A document provided to Lawfare on July 19 from the Department of Homeland Security (DHS) Office of Intelligence & Analysis (I&A) describes personnel as “collecting and reporting on various activities in the context of elevated threats targeting monuments, memorials, and statues”—and it gives legal guidance concerning the “expanded intelligence activities necessary to mitigate the significant threat to homeland security” posed by such activities.

The document, titled “Job Aid: DHS Office of Intelligence & Analysis (I&A) Activities in Furtherance of Protecting American Monuments, Memorials, Statues, and Combatting Recent Criminal Violence,” is not classified. Its three pages each bear the heading “UNCLASSIFIED//FOR OFFICIAL USE ONLY.” But it clearly indicates that at least parts of the intelligence community are being tasked with monitoring and collecting information on some protest activities.

DHS official Ken Cuccinelli appeared to allude to this activity on CNN, stating of Portland, Oregon, “[W]e got intelligence about planned attacks on federal facilities .... If we get the same kind of intelligence in other places about threats to other facilities or officers, we would respond the same way.” But the memo makes clear that the authorized intelligence activity covers significantly more than just planned attacks on federal personnel or facilities. It appears to include planned vandalism of Confederate (and other historical) monuments and statues, whether federally owned or not. DHS did not respond to a voicemail and email seeking comment by the time of publication. We will add any comments or statements the department may release.

Here, we lay out what this document says and analyze what one can reasonably infer from it about ongoing intelligence collection with respect to the protests and the legal basis for such intelligence activities.

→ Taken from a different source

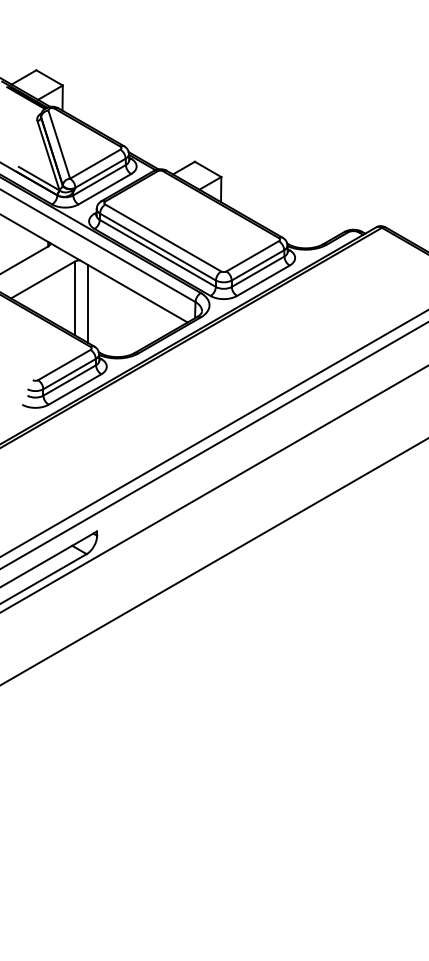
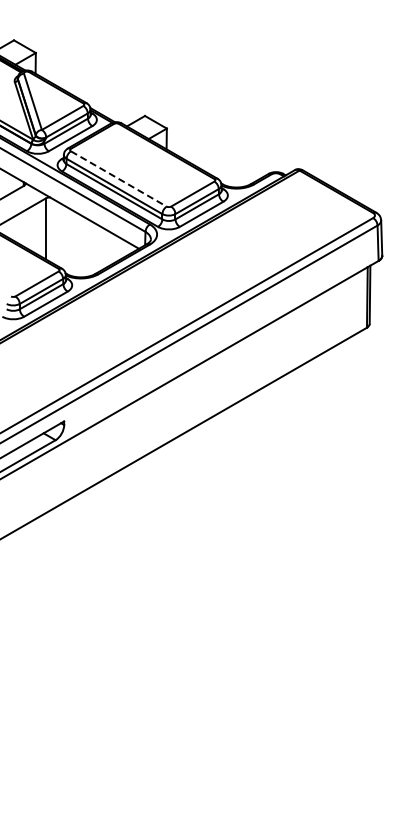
line: (164, 238) -> (119, 179), solid -> dashed
line: (87, 303) -> (56, 233), removed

The DHS document offers legal guidance to its analysts regarding what is and is not appropriate collection and reporting with respect to a range of threats, including to monuments and statues, to federal personnel, to federal buildings and facilities, and to federal activities and programs. It is explicitly tied to President Trump’s executive order of June 26, which declared that “[i]t is the policy of the United States to prosecute to the fullest extent permitted under Federal law, and as appropriate, any person or any entity that destroys, damages, vandalizes, or desecrates a monument, memorial, or statue within the United States or otherwise vandalizes government property.” The order directed the attorney general to

work with State and local law enforcement authorities and Federal agencies to ensure the Federal Government appropriately provides information and assistance to State and local law enforcement authorities in connection with their investigations or prosecutions for the desecration of monuments, memorials, and statues, regardless of whether such structures are situated on Federal property.

And it directed “the Secretary of Homeland Security [to] provide ... personnel to assist with the protection of Federal monuments, memorials, statues, or property.”

At the time of its release, the executive order was widely mocked for not doing anything. After all, under a 2003 statute it was already a federal offense, punishable by up to 10 years in prison, to damage “any structure, plaque, statue, or other monument on public property commemorating the service of any person or persons in the armed forces of the United States.” Against that backdrop, the president’s protestations that he had effectively created a new crime rang more than a little hollow.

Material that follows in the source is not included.